II. Be it therefore enacted by the King’s most excellent majesty, the lords spiritual and temporal, and the commons, in this present parliament assembled, and by the authority of the same, That all and singular ministers in every cathedral and parish church, or other usual place for common prayer, within this realm of England and the dominions of the same, shall always upon the fifth day of November say morning prayer, and give unto Almighty God thanks for this most happy deliverance: (2) and that all and every person and persons inhabiting within this realm of England and the dominions of the same, shall always upon that day diligently and faithfully resort to the parish church or chapel accustomed, or to some usual church or chapel where the said morning prayer, preaching, or other service of God shall be used, and then and there to abide orderly and soberly during the time of the said prayers, preaching, or other service of God there to be used and ministred.
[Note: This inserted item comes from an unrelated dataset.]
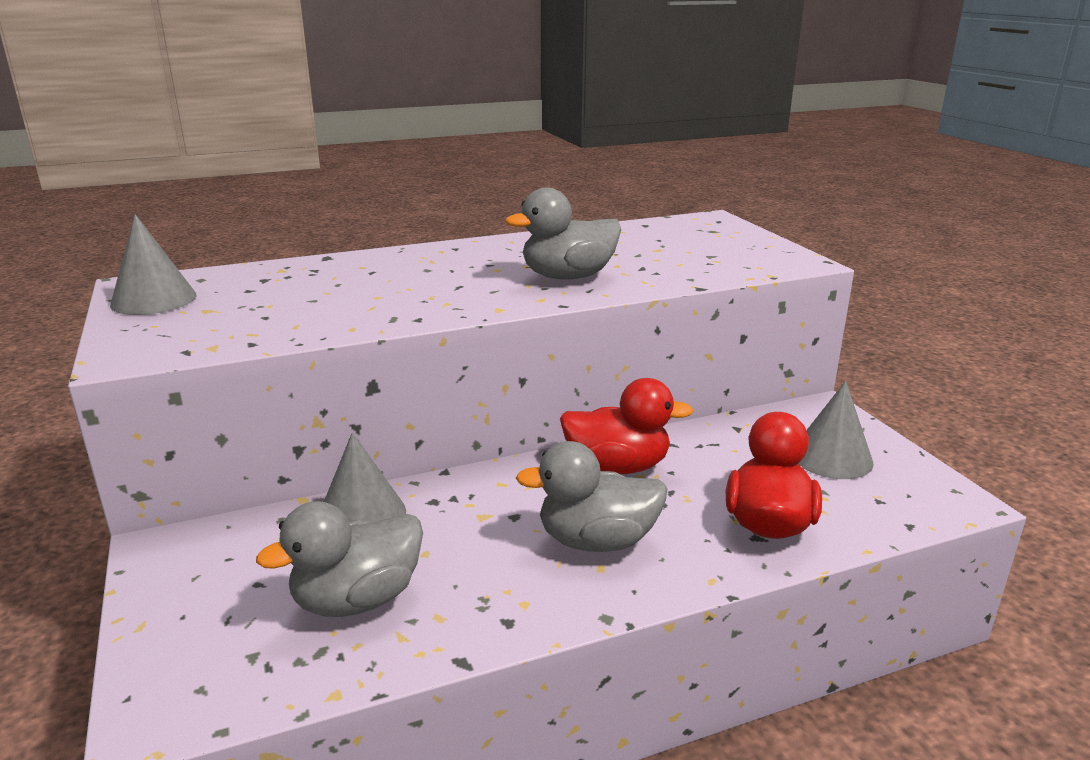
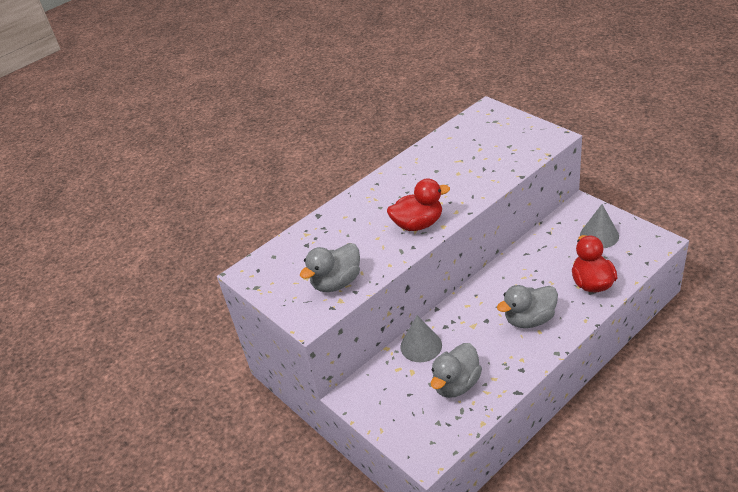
camera: 15 degrees left, 15 degrees up
(154, 299) = (270, 280): grey cone -> none
(568, 277) = (454, 189): grey duck -> grey duck (336, 282)
(617, 467) = (511, 276): red duck -> red duck (418, 224)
III. And because all and every person may be put in mind of this duty, and be then better prepared to the said holy service, be it enacted by authority aforesaid, That every minister shall give warning to his parishioners publickly in the church at morning prayer, the Sunday before every such fifth day of November, for the due observation of the said day; and that after morning prayer or preaching upon the said fifth day of November, they read publickly, distinctly and plainly this present act.

Source: Pickering Statutes At Large, vol. 7.

Further reading: Wikipedia.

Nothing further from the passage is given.